Isle of Wight Council serves around 140,000 residents on England's largest island off the Hampshire coast. The island has a strong tourism economy, renowned sailing heritage, and faces unique challenges around connectivity and service delivery.
The committee focused on pension fund treasury strategy, the implications of the new Pension Scheme Bill, internal audit findings, administration pressures, and the move toward investment pooling. Procurement activity was evident in the planned appointment of an independent person and independent governance reviewer, plus an active procurement exercise for GMP rectification professional services. Several operational pressures were also noted, including resourcing, delayed statutory factors, and the need for training and governance updates.
The sub-committee granted a premises licence subject to a detailed set of conditions focused on public nuisance, public safety, crime prevention, and fire safety. The decision requires an approved noise management plan, final as-built plans, a protective screen, fire safety documentation and inspection, and a risk assessment for glassware where SIA door supervisors are used. No direct procurement decision or spend was discussed, but the conditions imply future compliance-related works and documentation.
The meeting focused on a premises licence application for Commodore’s House in Cowes, with extensive debate about noise, fire safety, capacity, neighbour amenity, and whether the venue could operate as a private events space without undermining licensing objectives. Officers and responsible authorities described agreed conditions, fire-safety remedial works, and the need for a noise management plan, while objectors argued the building and location were unsuitable for amplified events and frequent use. The applicant sought to reassure members by explaining new policies, fire improvements, and limits on event type and staffing, but withdrew earlier proposed restrictions on guest numbers and entertainment. The licensing officer recommended granting the licence with conditions, while objectors pressed for refusal or much tighter controls.

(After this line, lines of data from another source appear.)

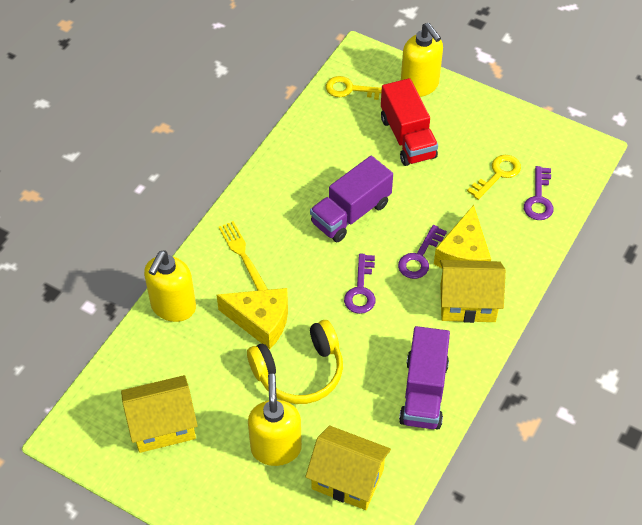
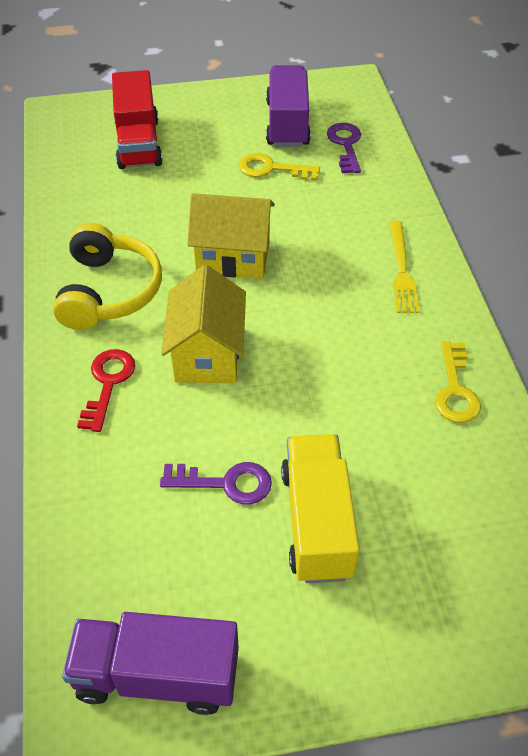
purple key: 3 -> 2
red key: 0 -> 1
yellow cheese: 2 -> 0
yellow house: 3 -> 2
yellow soap dispenser: 3 -> 0
yellow truck: 0 -> 1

The committee approved a £1 freehold transfer of Pier Street, Sandown to Sandown Town Council, subject to due diligence and enforceable conditions to keep or replace public conveniences. Members also noted deferred property matters, including the former East Road Tip sale linked to a potential Southern Water water recycling centre, and lease renewals for the Maritime and Coastguard Agency pending further legal checks. The committee additionally approved publication of notice to commence work on the new Isle of Wight local plan under the revised 2026 planning regulations, with officers confirming that key evidence studies will include wastewater, flood risk, infrastructure, transport and environmental constraints.
The committee reviewed year-end finance and operational updates for Newport and Ventnor harbours, with attention on staffing, contractor costs, leasing income, seaweed removal, dredging-related licensing work, and the viability of dry berthing and other income-generating services. Members also requested better year-on-year comparison data for future reports and agreed to a budget training session in July. Operationally, both harbours reported routine maintenance, visitor activity, and some incident management, but no major procurement decisions were taken at the meeting.
The meeting centers on governance and procurement-relevant changes: a policy change to the land and property asset disposal policy to speed routine disposals by moving authority from Full Council to the Policy, Finance and Resources committee; a light-touch review of the constitution with implications for governance and asset decisions; and ongoing budget pressures and devolution discussions that will shape future procurement and asset management decisions. It also includes leadership changes and an adjournment to resolve committee appointments.